Farinet oder das falsche Geld

Schauspiel von Reto Finger nach Charles Ferdinand Ramuz


PRODUKTION Theater Kanton Zürich
REGIE Barbara David Brüesch


PREISE 40.– | 35.– | 25.– | 20.–

INFO Es findet kein Talk im Theater statt


Di 13. April 202119:30 «TICKETS KAUFEN»

Das Portrait des Nationaldichters der französischen Schweiz Charles Ferdinand Ramuz zierte bis vor kurzem den 200-Franken-Schein. Doch Ramuz’ Romanheld Farinet steht genau mit diesem Zahlungsmittel auf Kriegsfuss: Er stellt eigene Goldmünzen her, die in seiner Heimatgemeinde beliebter sind als das spekulationsabhängige Papiergeld der Kantonalbank. Als seine 20-Räppler ihren Weg in die benachbarten Täler finden, interveniert der Bundesrat mit Verbot und Haftbefehl für den Geldfälscher. Ramuz‘ Roman über Joseph-Samuel Farinet, der Mitte des 19. Jahrhunderts im Wallis als Schmuggler und Falschmünzer für Aufsehen sorgte und 1880 im Konflikt mit der Polizei unter ungeklärten Umständen zu Tode kam, erschien 1933 und wurde unter dem Eindruck der Weltwirtschaftskrise geschrieben. Ramuz verbindet darin Farinets Rebellion gegen den Regierungsbefehl und seine atemlose Flucht vor den Landjägern mit einer zutiefst berührenden Liebesgeschichte und befragt vielschichtig die Möglichkeit von Unabhängigkeit für den Einzelnen ebenso wie für die Gemeinschaft.
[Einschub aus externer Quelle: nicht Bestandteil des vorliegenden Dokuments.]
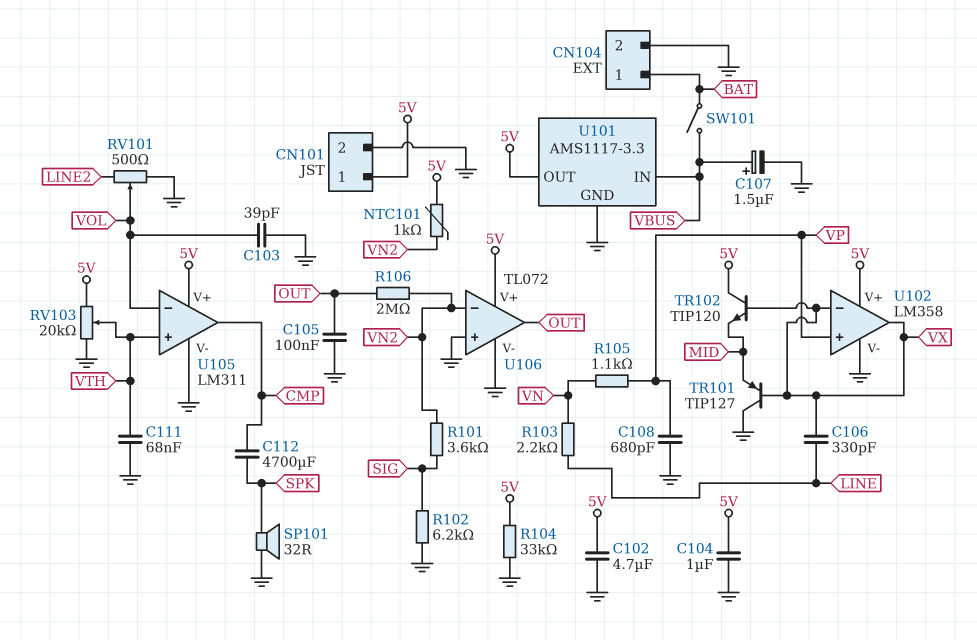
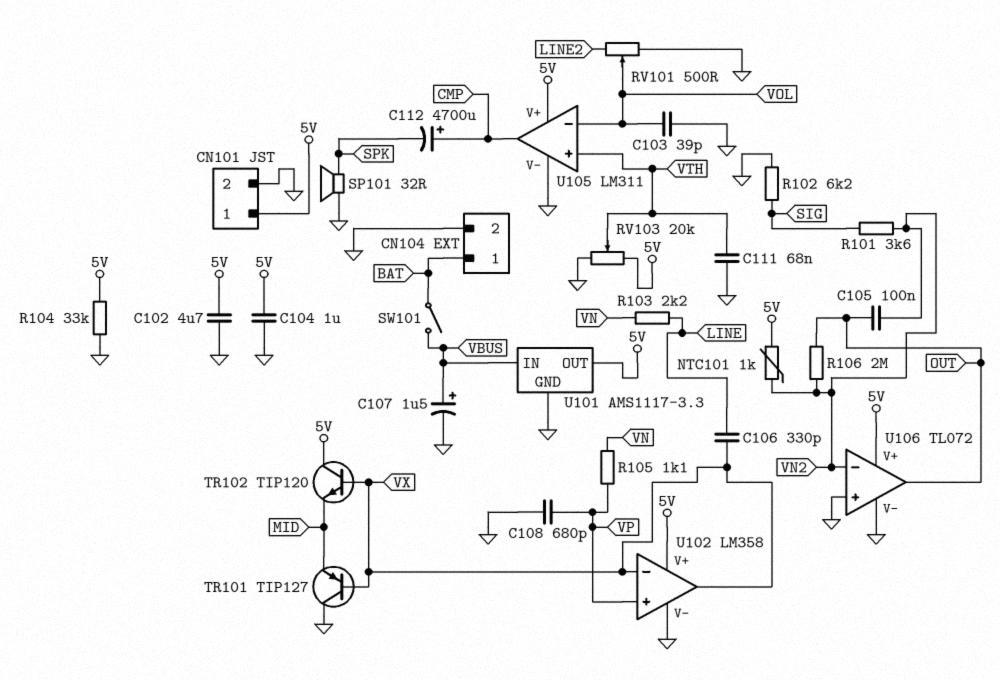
C105: 100nF (GND, OUT) -> 100nF (OUT, VN2)
C112: 4700uF (CMP, SPK) -> 4700uF (plus CMP, minus SPK)

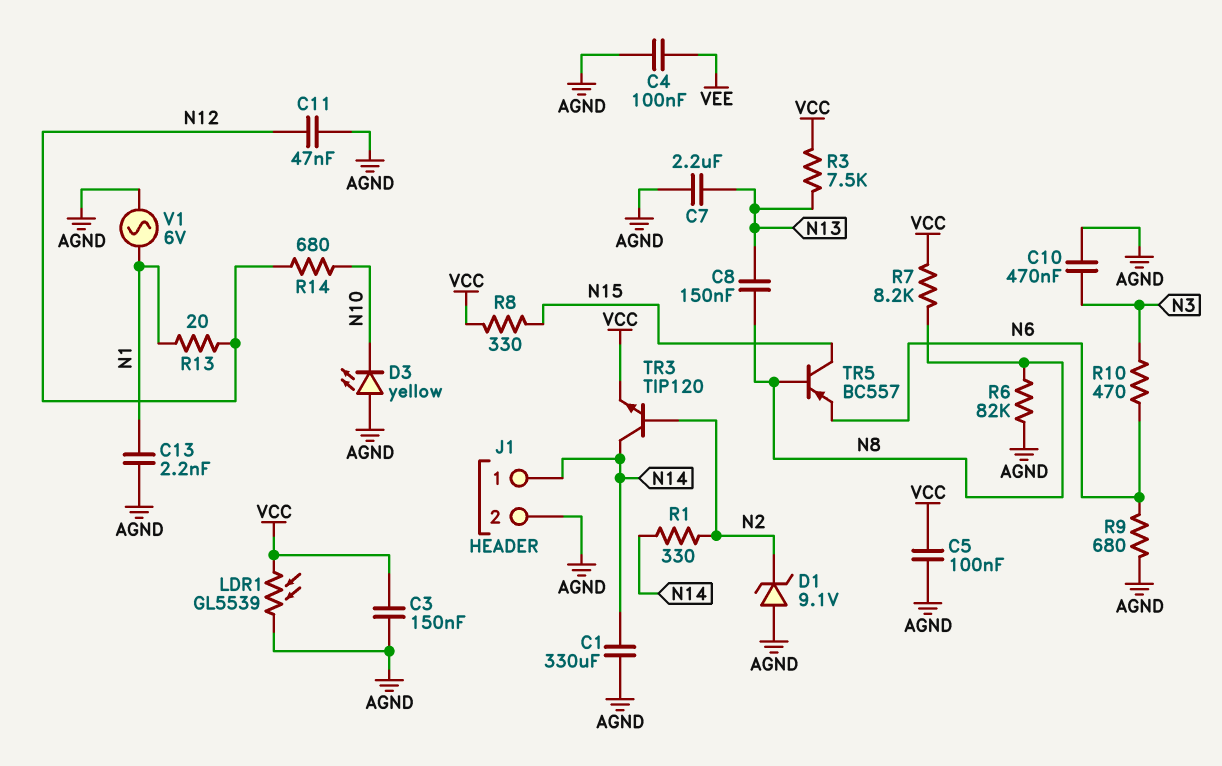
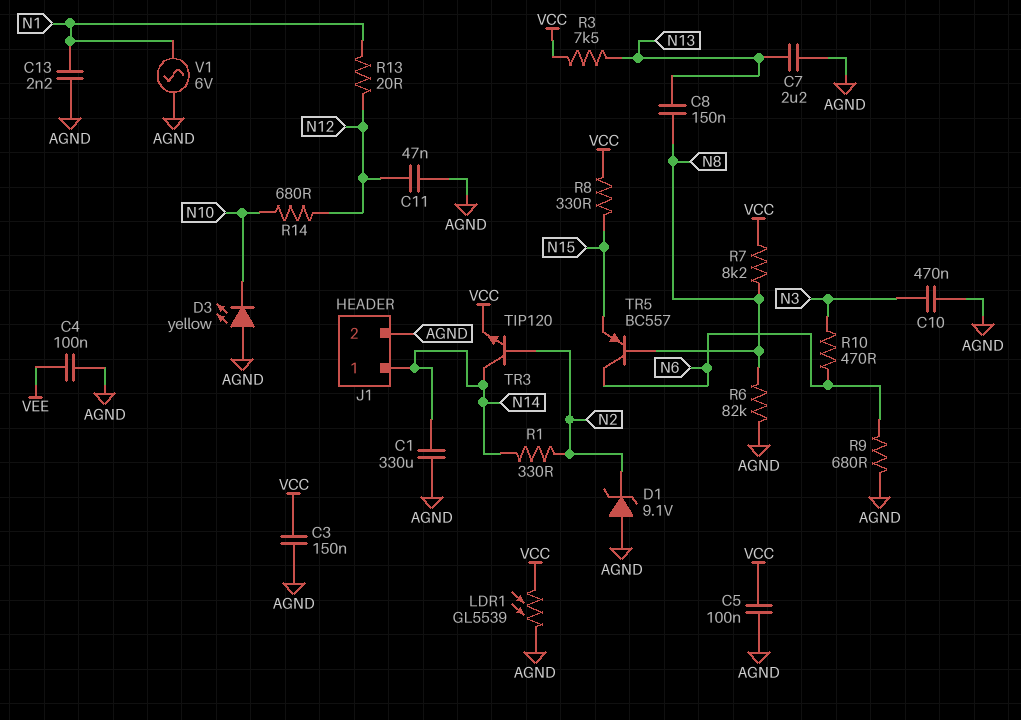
TR5: PNP BC557 (B N8, C N15, E N6) -> PNP BC557 (B N8, C N6, E N15)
RETO FINGER, geboren 1972 in Bern, adaptiert Ramuz’ Roman für die Bühne und die Jetztzeit. Bereits in seinem mit dem Kleist-Förderpreis und dem Autorenpreis der Société Suisse des Auteurs ausgezeichneten Stück «Kaltes Land» setzte sich Finger mit den Mythen der Schweizer Bergwelt auseinander. Zudem ist er als gelernter Jurist und praktizierender Richter Experte für die rechtlichen Konflikte Farinets.